From: Piotr Gasiorowski
Message: 12272
Date: 2002-02-04

 
----- Original Message -----
From: george knysh
To: cybalist@yahoogroups.com
Sent: Monday, February 04, 2002 4:56 PM
Subject: Re: [tied] Why is PIE more centum than satem?


*****GK: Here also one should look at the whole
picture, and not be swayed by the value judgement
contrasting the "fundamental" and "significant" to the
"deceptive" and "superficial". Any biologist who
ignores the fundamental fact that dolphins are marine
creatures would be something of an oddball.*****
 
He would be. But note how long it took biologists to understand and appreciate the difference between homology and analogy.
 

*****GK: There is an important fallacy here, since
time is clearly not the only and perhaps not the major
factor determining difference. On this analogy,
currently existing snakes, humans, bees, are equally
close relatives as the "lineal descendants" of some
primeval slime microbe...******
 
In a way, they are equally close (or equally distant) relatives of the microbe in question (ignoring one fact that should not be ignored -- the average generation lifetimes are different for different lineages, which is less of a problem in linguistics). They are not equally close relatives of each other, since snakes and humans had a common ancestor as recently as some 300 million years ago. There is no real fallacy here, just a preference for "phylogenetic distance" over "difference", whatever the latter means (I don't doubt that snakes and bees belong together as "stingers" in some popular classifications).

> You may have heard of
> lexicostatistics, which uses the statistical study
> of vocabulary to "measure" linguistic proximity.
> Unfortunately, the "hard figures" it produces are of
> no real use in reconstructing linguistic history:
> vocabulary diffuses easily and at unpredictable
> rates, introducing errors that cannot be controlled.
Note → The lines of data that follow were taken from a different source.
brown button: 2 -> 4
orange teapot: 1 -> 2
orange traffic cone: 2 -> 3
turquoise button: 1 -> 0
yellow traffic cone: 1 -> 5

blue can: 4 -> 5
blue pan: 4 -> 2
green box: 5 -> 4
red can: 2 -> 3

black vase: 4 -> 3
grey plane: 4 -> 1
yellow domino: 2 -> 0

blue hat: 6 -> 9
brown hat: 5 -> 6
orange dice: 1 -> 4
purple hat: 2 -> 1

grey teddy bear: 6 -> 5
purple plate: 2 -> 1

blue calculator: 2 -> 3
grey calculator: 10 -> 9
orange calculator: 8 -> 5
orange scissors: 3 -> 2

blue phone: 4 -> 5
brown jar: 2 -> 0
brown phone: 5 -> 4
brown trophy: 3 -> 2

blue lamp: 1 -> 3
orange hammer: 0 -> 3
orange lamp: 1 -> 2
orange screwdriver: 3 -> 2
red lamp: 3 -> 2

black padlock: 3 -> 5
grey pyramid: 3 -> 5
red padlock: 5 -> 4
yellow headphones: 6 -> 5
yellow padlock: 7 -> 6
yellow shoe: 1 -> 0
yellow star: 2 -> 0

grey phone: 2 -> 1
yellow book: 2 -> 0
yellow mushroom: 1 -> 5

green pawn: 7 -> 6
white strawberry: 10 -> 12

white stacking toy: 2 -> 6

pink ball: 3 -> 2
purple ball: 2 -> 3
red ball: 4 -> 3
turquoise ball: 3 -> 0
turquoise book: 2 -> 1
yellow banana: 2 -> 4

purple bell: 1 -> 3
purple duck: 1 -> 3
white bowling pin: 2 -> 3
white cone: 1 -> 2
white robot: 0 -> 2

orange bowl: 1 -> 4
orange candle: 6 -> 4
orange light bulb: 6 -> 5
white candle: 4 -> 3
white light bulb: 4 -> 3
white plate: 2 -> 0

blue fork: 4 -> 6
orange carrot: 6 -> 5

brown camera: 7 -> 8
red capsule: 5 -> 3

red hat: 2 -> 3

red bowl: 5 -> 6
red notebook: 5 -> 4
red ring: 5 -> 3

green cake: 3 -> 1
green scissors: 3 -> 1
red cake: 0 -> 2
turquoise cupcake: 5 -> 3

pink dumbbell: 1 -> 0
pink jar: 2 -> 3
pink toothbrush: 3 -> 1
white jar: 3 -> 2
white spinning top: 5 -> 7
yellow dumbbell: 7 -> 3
*****GK: I think this is a very promising area
actually, since it deals to some extent with real
differences in real languages. The discovery (or claim
not yet verified to everyone's satisfaction) that some
60% of Ancient Greek's lexicon could be non-IE (with
similarly large percentages for Hittite, and somewhat
less for Germanic)I find extremely significant as
potenetially relevant historical data. This sort of
thing should be done for every IE language.*******

I hope you don't mean that only things that can be measured in terms of scalar values are "real". That would be a reductionist fallacy. I agree that lexicostatistics has its legitimnate uses, provided that the analyst remembers that word statistics don't work as a measure of "genetic distance" (still, a number of people have tried to substitute such a trick for painstaking comparative analysis). The percentage of shared vocabulary can suggest a lot about past language contacts, for example. No problem with that.